Euclidean distance is commonly used as the default distance metric for NN-based search algorithms, but it may not always be the best choice when dealing with financial market data. This is because financial market data can be significantly impacted by proximity to major world events such as FOMC Meetings and Black Swan events. This event-based distortion of market data can be framed as similar to the gravitational warping caused by a massive object on the space-time continuum. For financial markets, the analogous continuum that experiences warping can be referred to as "price-time".

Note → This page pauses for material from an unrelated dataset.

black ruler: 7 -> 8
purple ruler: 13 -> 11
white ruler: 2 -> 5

Below is a side-by-side comparison of how neighborhoods of similar historical points appear in three-dimensional Euclidean Space and Lorentzian Space:
This figure demonstrates how Lorentzian space can better accommodate the warping of price-time since the Lorentzian distance function compresses the Euclidean neighborhood in such a way that the new neighborhood distribution in Lorentzian space tends to cluster around each of the major feature axes in addition to the origin itself. This means that, even though some nearest neighbors will be the same regardless of the distance metric used, Lorentzian space will also allow for the consideration of historical points that would otherwise never be considered with a Euclidean distance metric.

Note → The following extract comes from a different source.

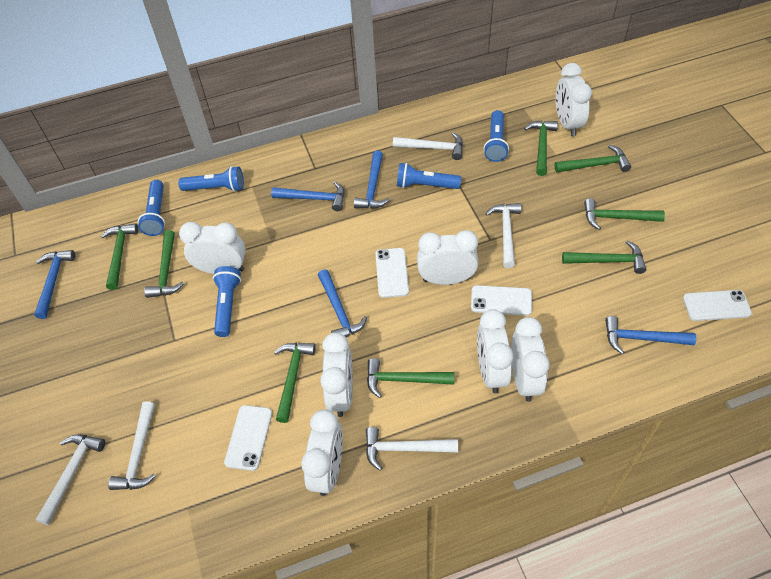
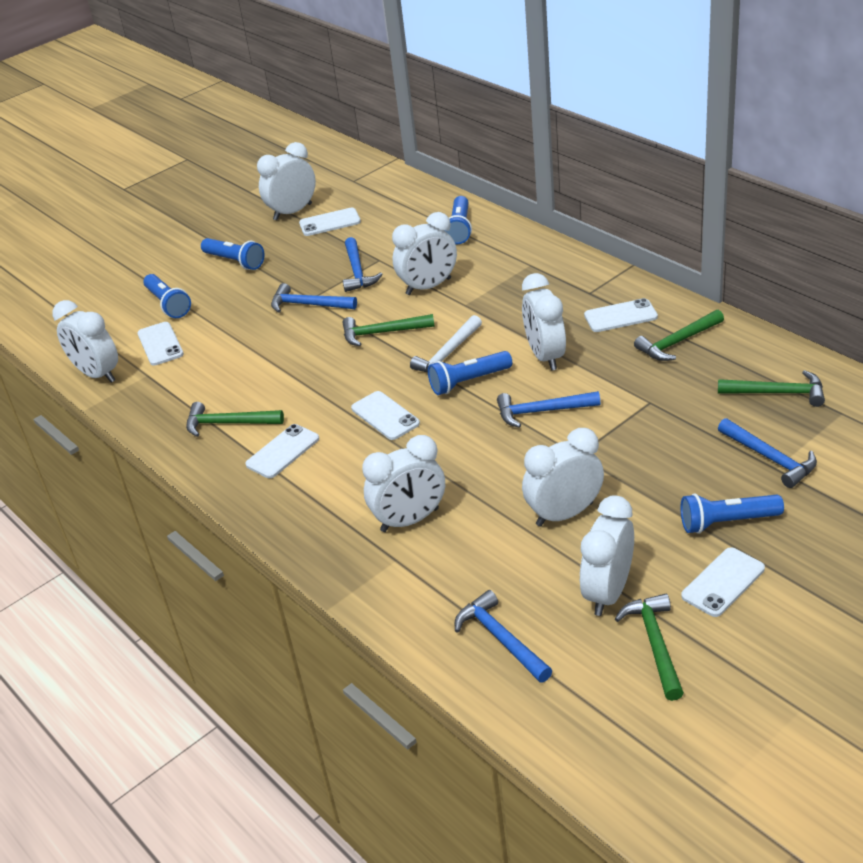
green hammer: 8 -> 5
white hammer: 5 -> 1
white phone: 4 -> 6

Intuitively, the advantage inherent in the Lorentzian distance metric makes sense. For example, it is logical that the price action that occurs in the hours after Chairman Powell finishes delivering a speech would resemble at least some of the previous times when he finished delivering a speech. This may be true regardless of other factors, such as whether or not the market was overbought or oversold at the time or if the macro conditions were more bullish or bearish overall. These historical reference points are extremely valuable for predictive models, yet the Euclidean distance metric would miss these neighbors entirely, often in favor of irrelevant data points from the day before the event. By using Lorentzian distance as a metric, the ML model is instead able to consider the warping of price-time caused by the event and, ultimately, transcend the temporal bias imposed on it by the time series.
For more information on the implementation details of the Approximate Nearest Neighbors (ANN) algorithm used in this indicator, please refer to the detailed comments in the source code.
█ HOW TO USE
Below is an explanatory breakdown of the different parts of this indicator as it appears in the interface:
Below is an explanation of the different settings for this indicator:
General Settings:
Source - This has a default value of "hlc3" and is used to control the input data source.

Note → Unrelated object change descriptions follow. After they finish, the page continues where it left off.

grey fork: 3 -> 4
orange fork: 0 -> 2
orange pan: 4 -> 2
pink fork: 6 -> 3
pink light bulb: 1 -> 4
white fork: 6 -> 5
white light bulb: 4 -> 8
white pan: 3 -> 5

Neighbors Count - This has a default value of 8, a minimum value of 1, a maximum value of 100, and a step of 1. It is used to control the number of neighbors to consider.
Max Bars Back - This has a default value of 2000.
Feature Count - This has a default value of 5, a minimum value of 2, and a maximum value of 5. It controls the number of features to use for ML predictions.
Color Compression - This has a default value of 1, a minimum value of 1, and a maximum value of 10. It is used to control the compression factor for adjusting the intensity of the color scale.
Show Exits - This has a default value of false. It controls whether to show the exit threshold on the chart.
Use Dynamic Exits - This has a default value of false. It is used to control whether to attempt to let profits ride by dynamically adjusting the exit threshold based on kernel regression.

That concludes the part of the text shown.